Durinho teve a melhor atuação da carreira. Fez o antes dominante Woodley de gato e sapato. Venceu todos os rounds, aplicou knockdown, quedou…

Agora, de novo, ele não é exatamente a primeira opção para a próxima disputa pelo cinturão da categoria. 

Jorge Masvidal que, provavelmente, foi o lutador do ano em 2019 - nocauteando Ben Askren, Darren Till e Nate Diaz - é o favorito de Dana White. 

O “Jesus das Ruas” virou “popstar” e o duelo com o atual campeão, Kamaru Usman, é o mais rentável no momento. 

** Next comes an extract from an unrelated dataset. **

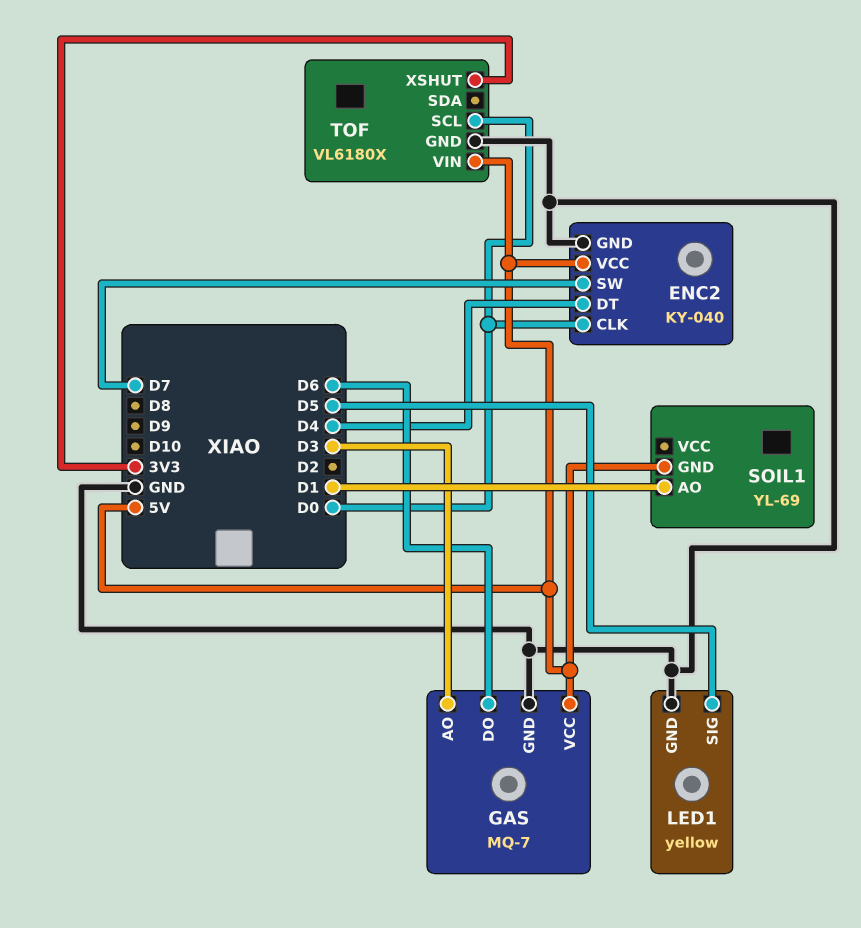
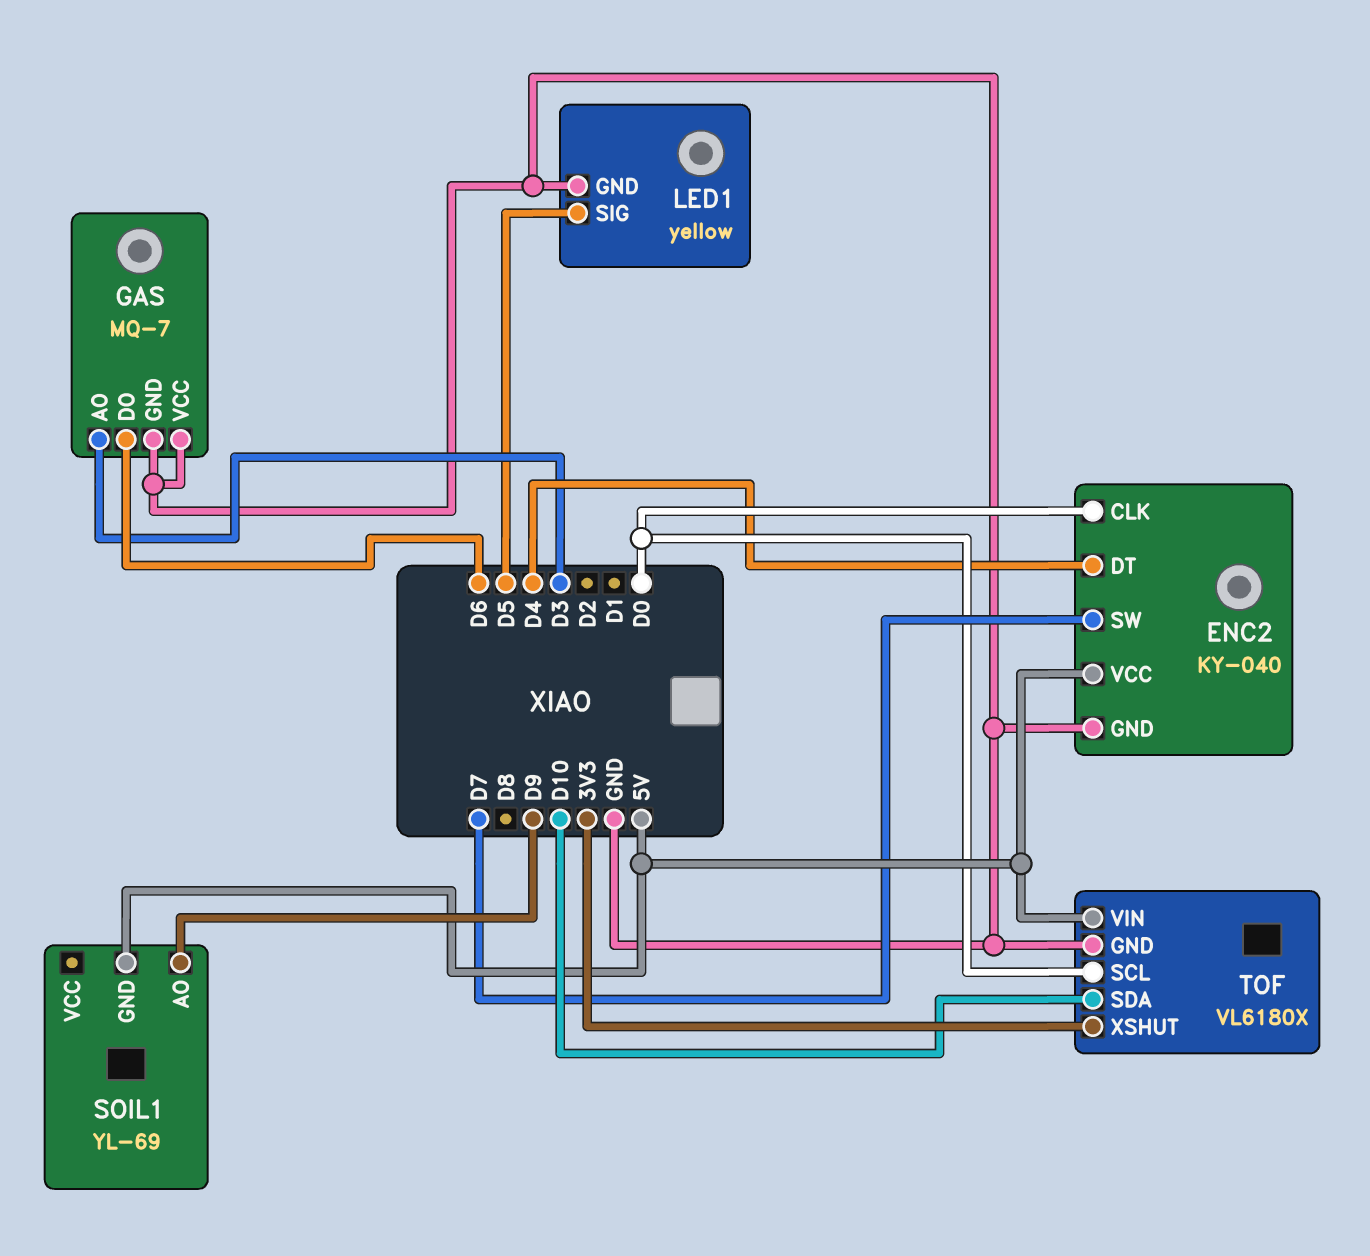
GAS pin VCC: 5V -> GND
SOIL1 pin AO: D1 -> D9
TOF pin SDA: none -> D10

Não podemos nos esquecer, também, que Leon Edwards não morreu. O cara vem de oito vitórias consecutivas.

Colby Covington é outro na jogada. Por mais que este tenha sido nocauteado por Usman há cinco meses, o Ultimate estuda trazer de volta o reality show “The Ultimate Fighter”, e treta manufaturada pra dar audiência é com ele mesmo. 

Acontece que Masvidal quer receber uma bolada para voltar ao batente. São meses e meses de negociações e até agora não há acordo.

Essa semana, inclusive, parece que a corda arrebentou: “Se eu não valho o que estou pedindo, me deixem ir embora. Por que devo aceitar lutar por metade do que ganhei na última luta (contra o Nate Diaz)? Por que o cara (Usman) não é popular? Me deixem ir que vou ver o quanto valho (no mercado)”, disse Jorge no Twitter. 

Edwards segue “preso” na Inglaterra e, pelo visto, a ESPN não embarcou na ideia de trazer de volta o TUF (Dana White disse que o UFC deve produzi-lo para a sua própria plataforma, o “Fight Pass”).

Então, adivinhem qual telefone vai tocar? 

“O Burns já me disse que está pronto, que aceita lutar com o Usman agora, em julho. Eu amo esse tipo de coisa. Quando você é esse tipo de cara, é muito provável que você consiga essa luta”, disse Dana White no podcast do comediante Steve O.